イ 本件商標と本件引用商標1ないし3の各商標との指定商品の類否
 本件商標に係る指定商品は、本件引用商標1の指定商品中の「被服」において同一であり、本件引用商標2の指定商品中の「装身具」において同一の範囲内に含まれ、本件引用商標3の指定商品中の「運動用特殊衣服」において同一である。
ウ 以上のとおり、本件商標は、その指定商品のうち第18類「かばん類、袋物」及び第25類「被服、ガーター、靴下止め、ズボンつり、バンド、ベルト、運動用特殊衣服」について、商標法4条1項11号に該当する。
 審決は、本件商標と本件引用商標1ないし3とは類似しないと認定判断した点に違法があるから、取り消されるべきである。

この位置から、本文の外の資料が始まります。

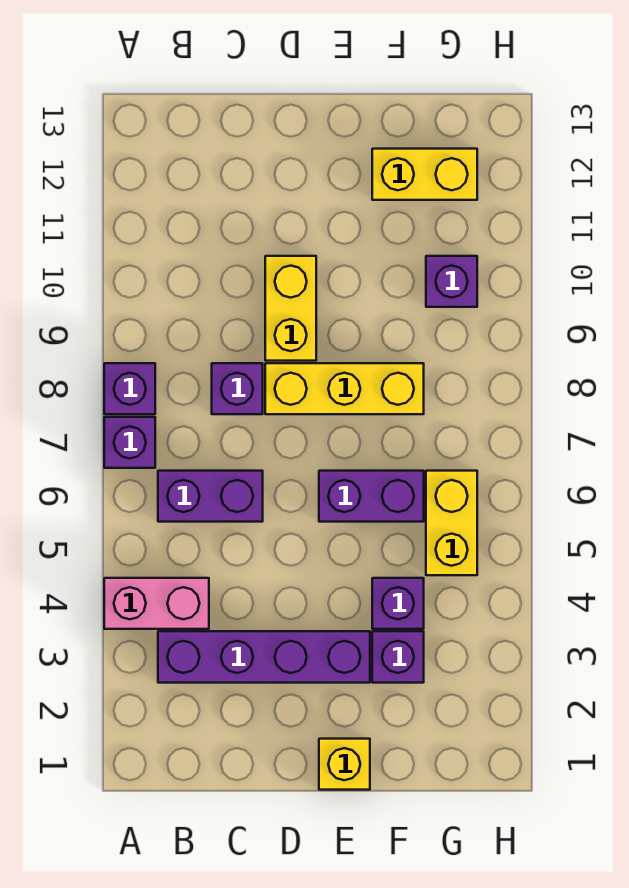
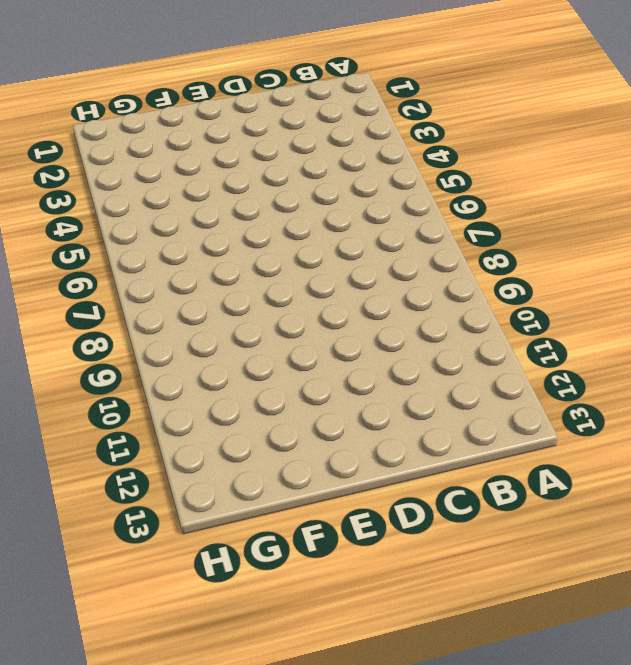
none -> pink brick A4:B4 level 1
none -> purple brick A7 level 1
none -> purple brick A8 level 1

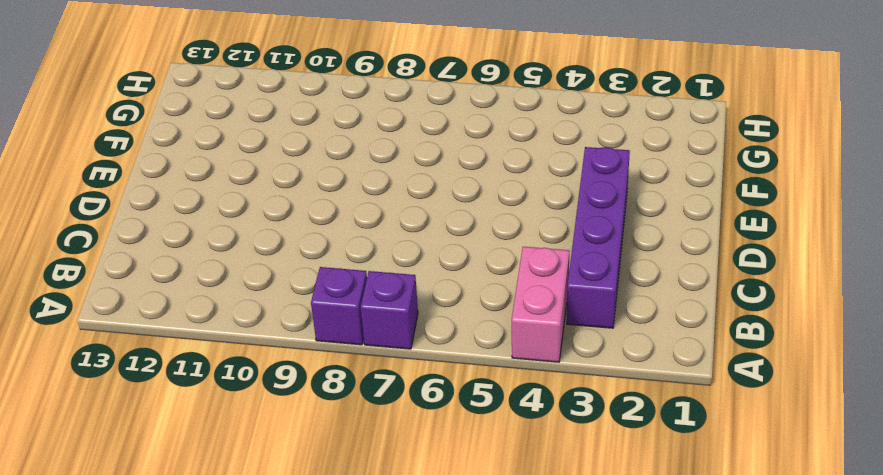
none -> purple brick B6:C6 level 1
none -> purple brick C8 level 1
none -> yellow brick D8:F8 level 1

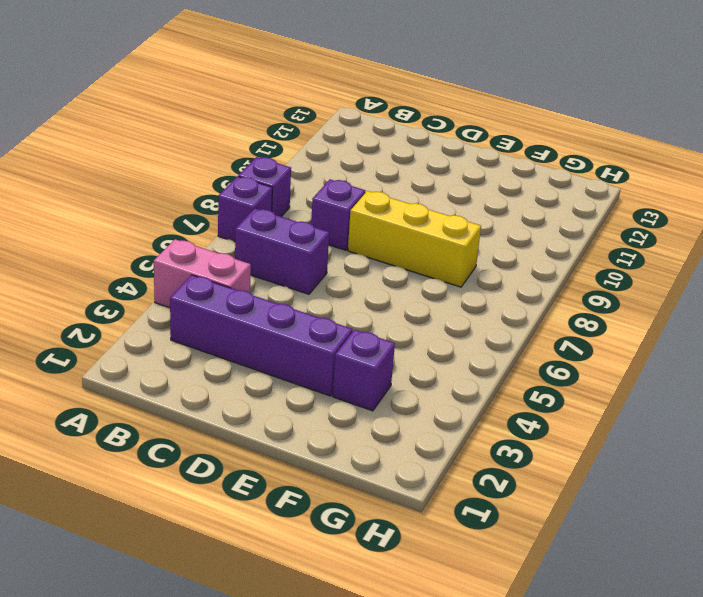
none -> yellow brick D9:D10 level 1
none -> yellow brick E1 level 1
none -> purple brick E6:F6 level 1

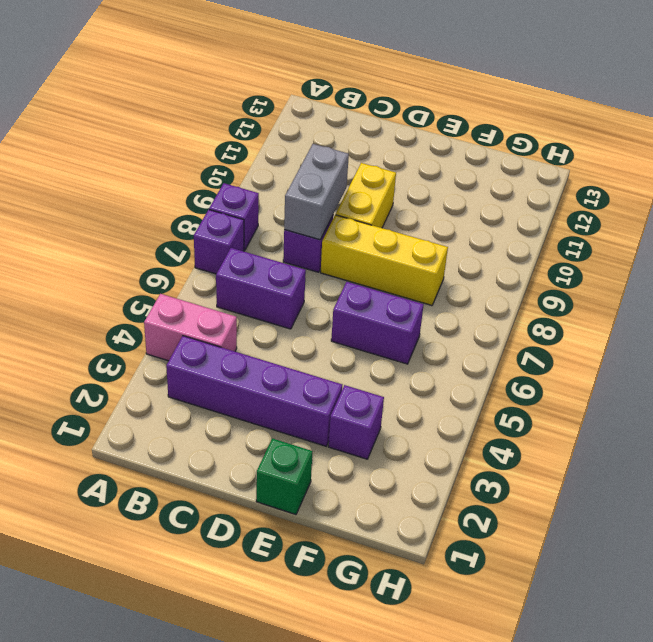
grey brick C8:C9 level 2 -> none
green brick E1 level 1 -> yellow brick E1 level 1
none -> purple brick F4 level 1
none -> yellow brick F12:G12 level 1
none -> yellow brick G5:G6 level 1

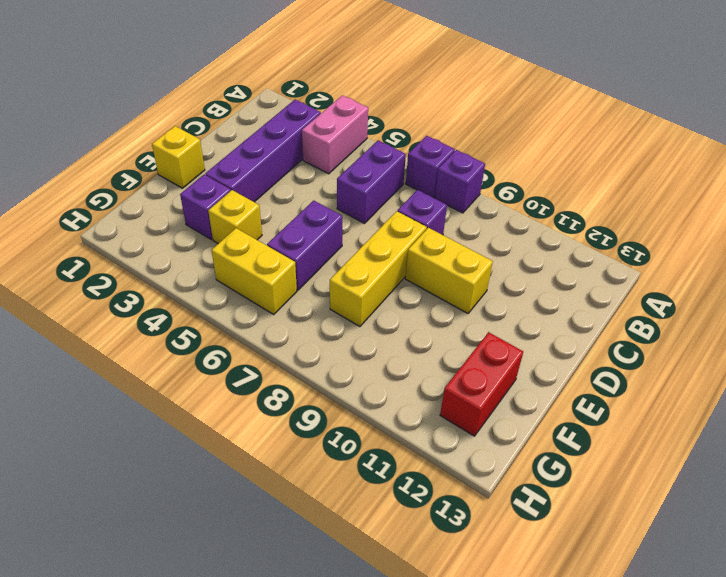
yellow brick F4 level 1 -> purple brick F4 level 1
red brick F12:G12 level 1 -> yellow brick F12:G12 level 1
none -> purple brick G10 level 1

(2) 取消事由2(商標法4条1項15号該当性)について
ア 「Kent商標」は、本件商標出願前である昭和38年からその使用が開始されて以来、著名な商標となっており、本件商標出願時である平成15年2月26日においても、また、現在においても、継続的な使用によってその周知、著名性が継続している。
 平成17年においても、「Kent商標」を付した商品は、使用権の設定を受けたイトーヨーカ堂において良好な売上げを示してきた。これは、1960年代から1980年代のアイビーブームの中で青春を送ったいわゆる団塊世代が、「VAN」商標と肩を並べて人気のあった「Kent商標」の名称や英国的かつ伝統的なイメージを記憶していたからである。周知され著名になった商品ブランドのイメージは、長い期間にわたって、需要者、取引者の記憶に残っているといえる。
 本件商標は、このように著名な「Kent」を、商標中に含むから、本件商標と「Kent商標」は、観念において同一又は類似といえる。
イ 上記のとおり、「Kent商標」は「被服」等の商品に使用されており、現在においても、周知、著名商標である。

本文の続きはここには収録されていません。